In Newfoundland and Labrador, Canada’s eastern most province, Dr. Mohamed-Iqbal Ravalia is known as a Come From Away. It is a term of endearment given to the newest immigrants to the province, the last to enter the Confederation of Canada in 1949. Dr. Ravalia is among the new face of brown and black people who call Canada home. He is among the 35 percent of the province's doctors who are immigrants, mostly from countries considered part of the Global South. You see, Dr. Ravalia is an immigrant from Zimbabwe who immigrated to Canada in 1984 to flee civil unrest.
But his story is no different than the hundreds of thousands of immigrants who first came to Canada centuries ago. Like those before him, Dr. Ravalia became an active member of his community. He worked throughout his career to reach marginalized peoples and communities and has made a major contribution to rural medicine – an area of work that most foreign-born and Canadian-born doctors steer away from. In fact, about half the foreign-born doctors stay in rural communities just long enough to earn their Canadian credentials, then they move to the cities where jobs in medicine pay better and have more perks.
Dr. Ravalia is unique in many ways. He is a family physician who has been taking care of the people of the small outport of Twillingate, Newfoundland for 34 years. He has a wealth of experience in health policy. He is an associate professor of family medicine and the assistant dean of Rural Medical Education Network at Memorial University of Newfoundland.
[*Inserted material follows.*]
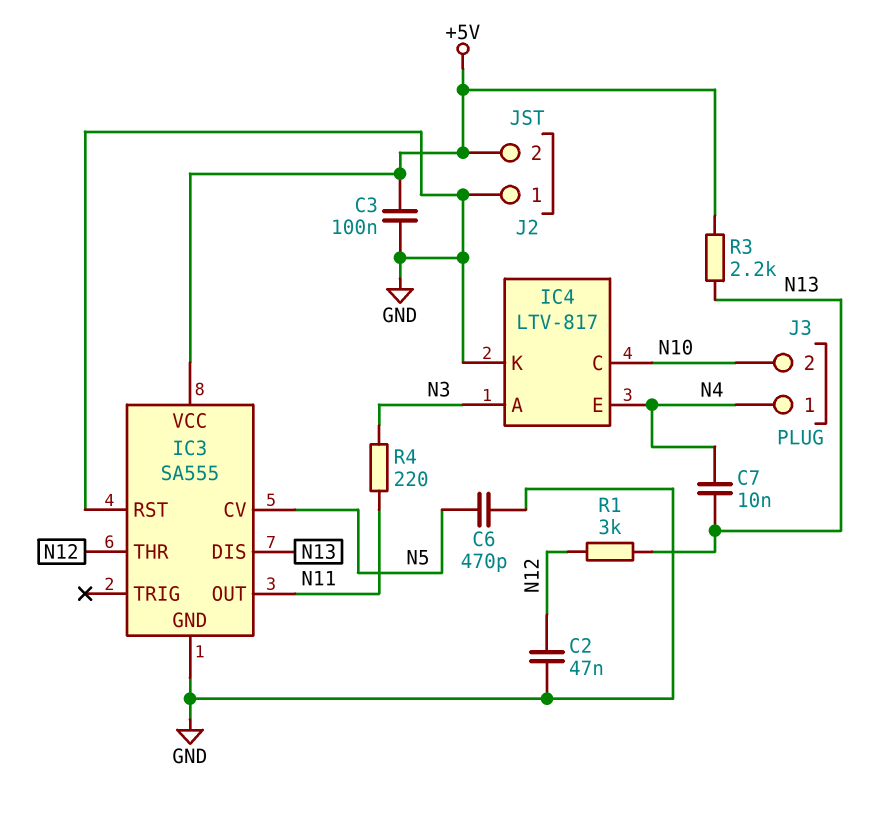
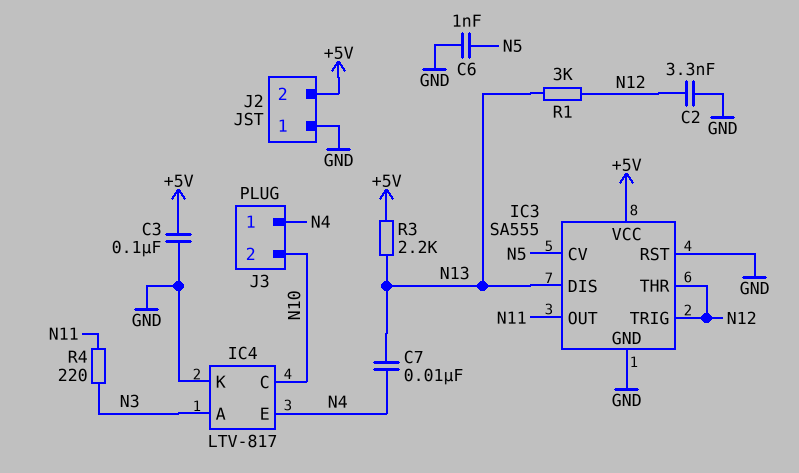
C2: 47nF (GND, N12) -> 3.3nF (GND, N12)
C6: 470pF (GND, N5) -> 1nF (GND, N5)
IC3 pin TRIG: none -> N12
In 2004, he was named the Canadian Family Physician of the Year by the College of Family Physicians of Canada. His years of dedicating his life to the well-being of others and educating the next generation of doctors earned him the Order of Canada in 2015. And, in 2012, the doctor was awarded the Queen’s Diamond Jubilee Medal.
In June 2018, Prime Minister Justin Trudeau appointed Dr. Mohamed-Iqbal Ravalia as a Senator representing Newfoundland and Labrador. This is Canada.